Airlines which do not use 737MAX planes and Airbus, are keeping silent. Which, of course, is the correct thing to do in the circumstances despite (or because) both are huge beneficiaries of this crisis. The model to explain their behavior? "Undertaker in a Plague."
What are the other lessons? One, is that we now have a new source of fragility in the airline industry. List of other sources is too long and too commonly known so won't reproduce it here.
This new source (at least from me) of fragility in the airline business comes from over-concentration on one type of plane.Up until now, this concentration meant less money spent on training, spares etc. It reduced cost and improved profitability in a business with low margins
But now we can see what can happen to an airline which uses only one type of plane. If something happens to that type of plane, and you have a fragile balance sheet, and can't fly them for a while, then the consequences can be deadly.
Another aspect is to compare what's happening in the minds of airline regulators with what happens to the minds of fund managers when they find a security in their portfolio which is increasingly being regarded as toxic by other people.
The reasons for people believing that security to be toxic may be valid or invalid. Therein lies the similarity between the two situations. In 737MAX, no one wants to be seen to be flying that plane. In portfolios, no fund manager wants to be seen to be owning that stock.
In 737MAX, it makes sense to ground the plane. What about the "toxic" stock in a portfolio? This is a very interesting question.
And it's a fascinating problem from a decision-tree viewpoint. At the time when some shit is reported about a company, one does not know if the news is true or not. If it's true, the fair value of the stock could be much below the current market price.
If the news is false, it may be an opportunity to buy. So blind contrary behaviour could produce profits. Or losses.
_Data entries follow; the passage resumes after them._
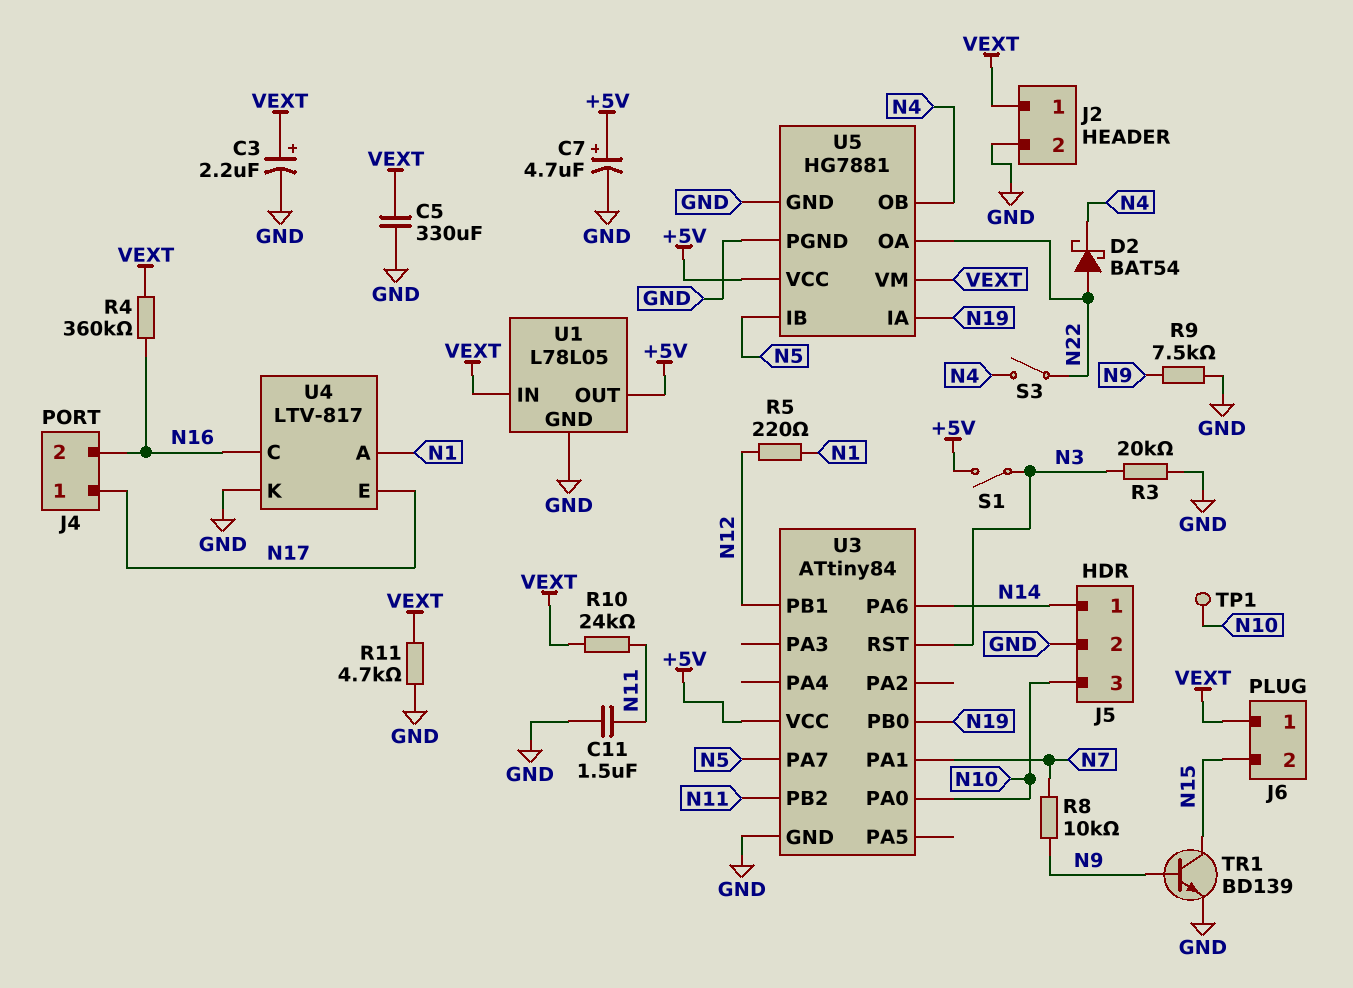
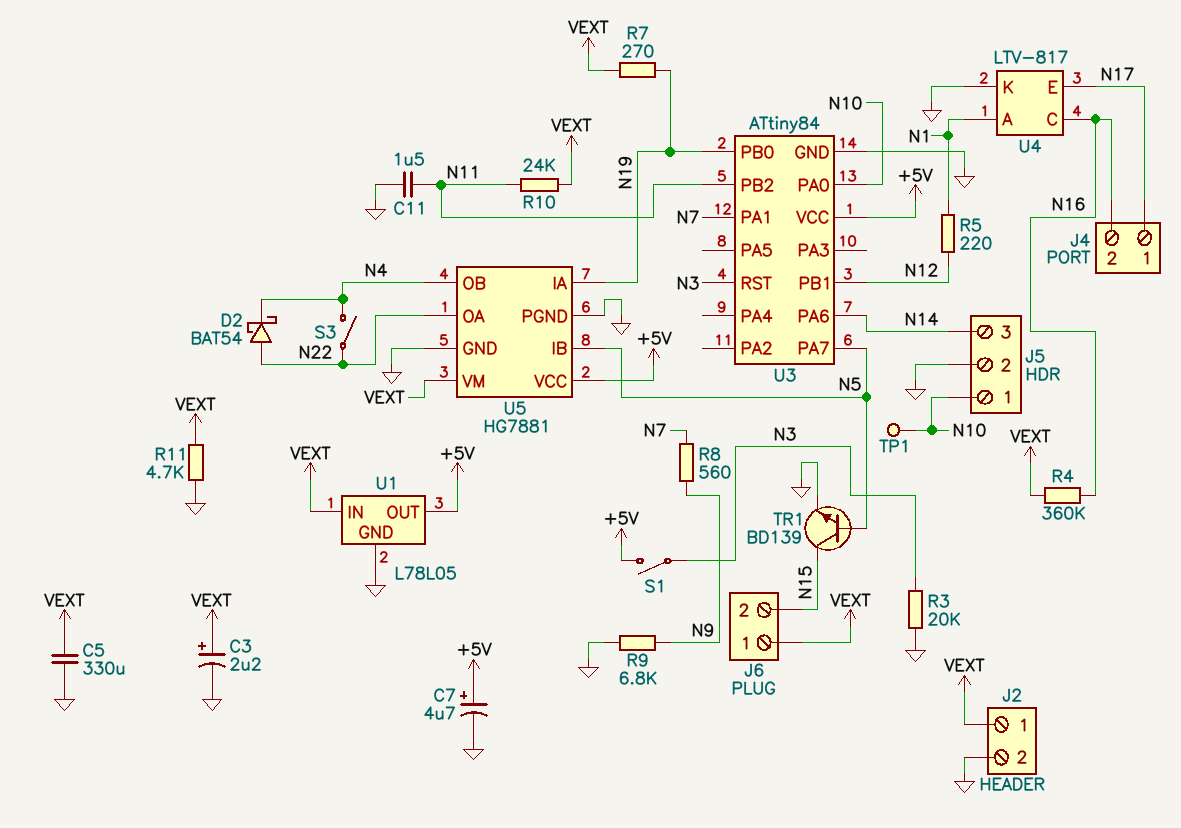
J5 pin 1: N14 -> N10
J5 pin 3: N10 -> N14
R7: none -> 270 (N19, VEXT)
R8: 10k (N7, N9) -> 560 (N7, N9)
R9: 7.5k (GND, N9) -> 6.8k (GND, N9)
TR1: NPN BD139 (B N9, C N15, E GND) -> NPN BD139 (B N5, C N15, E GND)

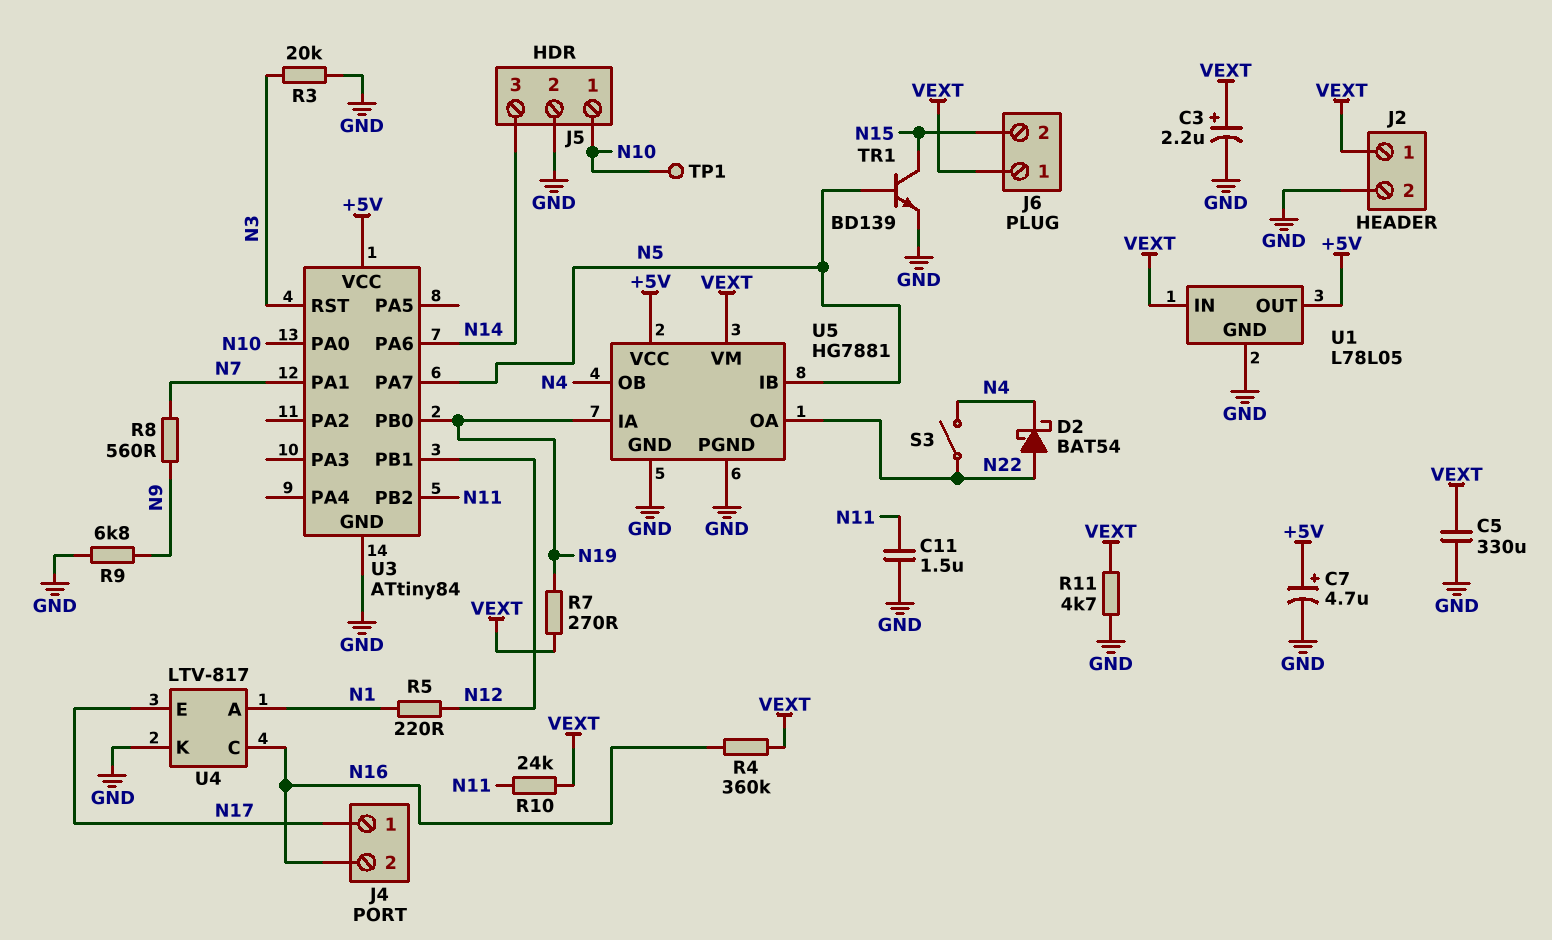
S1: switch (+5V, N3) -> none

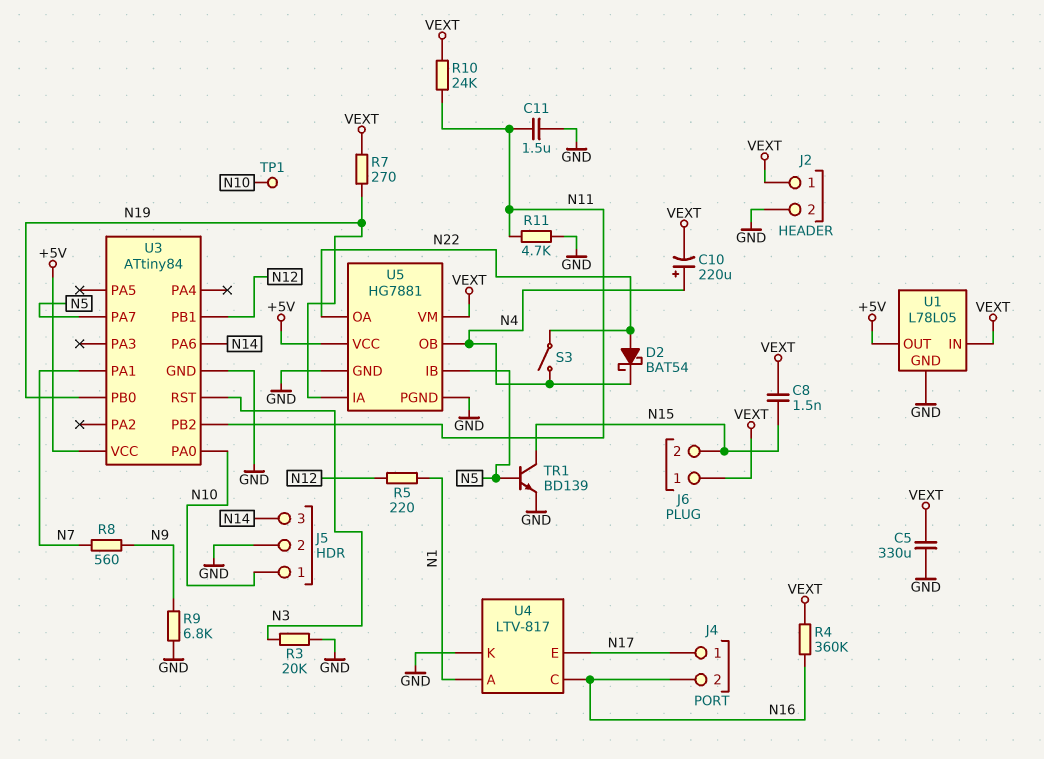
C3: 2.2uF (plus VEXT, minus GND) -> none
C7: 4.7uF (plus +5V, minus GND) -> none
C8: none -> 1.5nF (N15, VEXT)
C10: none -> 220uF (plus N4, minus VEXT)
R11: 4.7k (GND, VEXT) -> 4.7k (GND, N11)

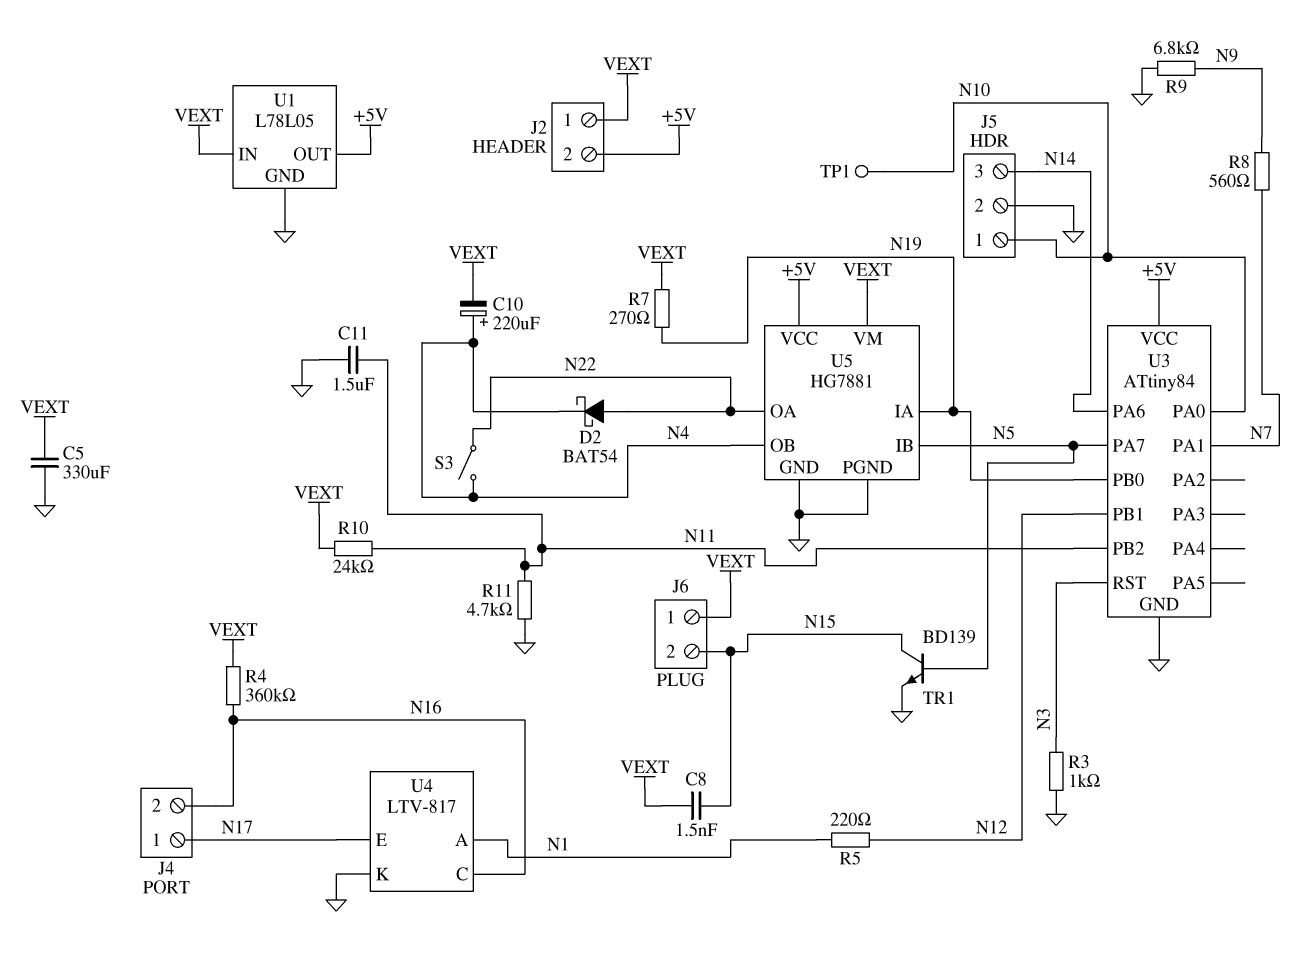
J2 pin 2: GND -> +5V
R3: 20k (GND, N3) -> 1k (GND, N3)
The problem becomes interesting because one would often never know if the news was true or not. And the decision to do nothing, if one is long, is also a decision
And I guess in such situations, having the mindset of a trader, is appropriate. Traders don't have emotional attachment to what they own. So they are far better off dealing with such problems.
The problem, of course, is that traders also have much smaller concentration in their portfolios and so their trigger-happy decisions, even if they are wrong, have limited downside. They also carry liquid positions most of the time.
That's not the case with investors who have larger positions which are often also illiquid, or become illiquid when the bad news hits.
And so the key question for investors who have long positions in stocks of companies which are suddenly deemed as toxic by a large part of the investment community is this: Should they use the Precautionary principle like the airline regulators are doing right now?
Mr. Market does exactly that, no? On 1st sign of some fraud based on a news story, which may or may not be true, it derates the stock massively. And re-rates it later if the story was wrong. Mr. Market, in that sense, is no different than many airline regulators.